Not all Portuguese stocks would suffer as a result of a bailout, but investors were very bearish, according to Deo.

"A bailout is very, very likely. I'm not sure it will happen very soon, because without the PM (Prime Minister) to negotiate the bailout obviously it will probably be postponed, but the bailout is now by far the central case scenario, not to say certain," he said.

"This being said, not all the stock in Portugal would be impacted by that and you have to disentangle some of that stock," Deo added.

UBS, which published an equity report on the subject and did the same for Spain recently, said there were big concerns about the Spanish banking system.

"We are extremely worried about the banking system in Spain. I think our bank team is probably one of the most bearish, but there is other stock which will lose some value," he said.

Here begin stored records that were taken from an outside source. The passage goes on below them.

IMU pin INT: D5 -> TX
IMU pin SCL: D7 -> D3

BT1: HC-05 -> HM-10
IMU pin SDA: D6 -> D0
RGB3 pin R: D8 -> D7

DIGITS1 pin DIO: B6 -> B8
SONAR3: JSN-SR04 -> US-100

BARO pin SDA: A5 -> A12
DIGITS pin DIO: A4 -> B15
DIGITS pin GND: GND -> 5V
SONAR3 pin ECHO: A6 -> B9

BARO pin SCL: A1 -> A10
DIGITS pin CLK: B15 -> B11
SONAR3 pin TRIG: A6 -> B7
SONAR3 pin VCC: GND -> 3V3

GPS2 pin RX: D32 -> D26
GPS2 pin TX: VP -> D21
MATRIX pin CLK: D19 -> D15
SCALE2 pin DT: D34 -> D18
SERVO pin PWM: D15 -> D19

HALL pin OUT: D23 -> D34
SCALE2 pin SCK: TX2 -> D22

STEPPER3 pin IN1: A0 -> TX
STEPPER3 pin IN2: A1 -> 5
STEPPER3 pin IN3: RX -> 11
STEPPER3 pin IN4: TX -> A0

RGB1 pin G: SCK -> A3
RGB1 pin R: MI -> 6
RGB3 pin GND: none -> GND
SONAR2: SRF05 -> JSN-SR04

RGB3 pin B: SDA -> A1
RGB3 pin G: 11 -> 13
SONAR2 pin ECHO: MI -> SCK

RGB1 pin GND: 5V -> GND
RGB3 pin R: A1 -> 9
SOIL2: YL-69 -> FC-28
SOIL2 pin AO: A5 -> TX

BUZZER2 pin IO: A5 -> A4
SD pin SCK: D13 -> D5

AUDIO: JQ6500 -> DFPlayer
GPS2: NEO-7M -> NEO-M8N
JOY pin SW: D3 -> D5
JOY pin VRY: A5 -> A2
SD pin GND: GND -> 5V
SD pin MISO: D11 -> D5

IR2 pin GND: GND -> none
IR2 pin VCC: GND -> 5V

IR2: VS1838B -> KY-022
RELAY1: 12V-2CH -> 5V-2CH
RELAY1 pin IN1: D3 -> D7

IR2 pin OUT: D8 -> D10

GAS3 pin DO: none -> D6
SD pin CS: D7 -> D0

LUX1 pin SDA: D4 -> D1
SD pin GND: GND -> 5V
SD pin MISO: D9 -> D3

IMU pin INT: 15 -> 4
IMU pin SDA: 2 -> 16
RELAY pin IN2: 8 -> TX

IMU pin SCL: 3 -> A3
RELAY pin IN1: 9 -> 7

Deo said two bonds totalling 9 billion euros were due to mature by June, raising the issue of whether the Portuguese government would be able to pay them back.

"The question is do they have enough cash now to repay this bond, and the answer is: we don't know because we don't have official data on the cash that the government has," he said.

However, he said he believed Portugal would be able to repay the bonds and delay a bailout until after elections in June.

"Our numbers suggest that actually they would probably be able to do that, which means that you can postpone the need for external funding and external support until the beginning of June, which is more or less when the new Prime Minister should come into power."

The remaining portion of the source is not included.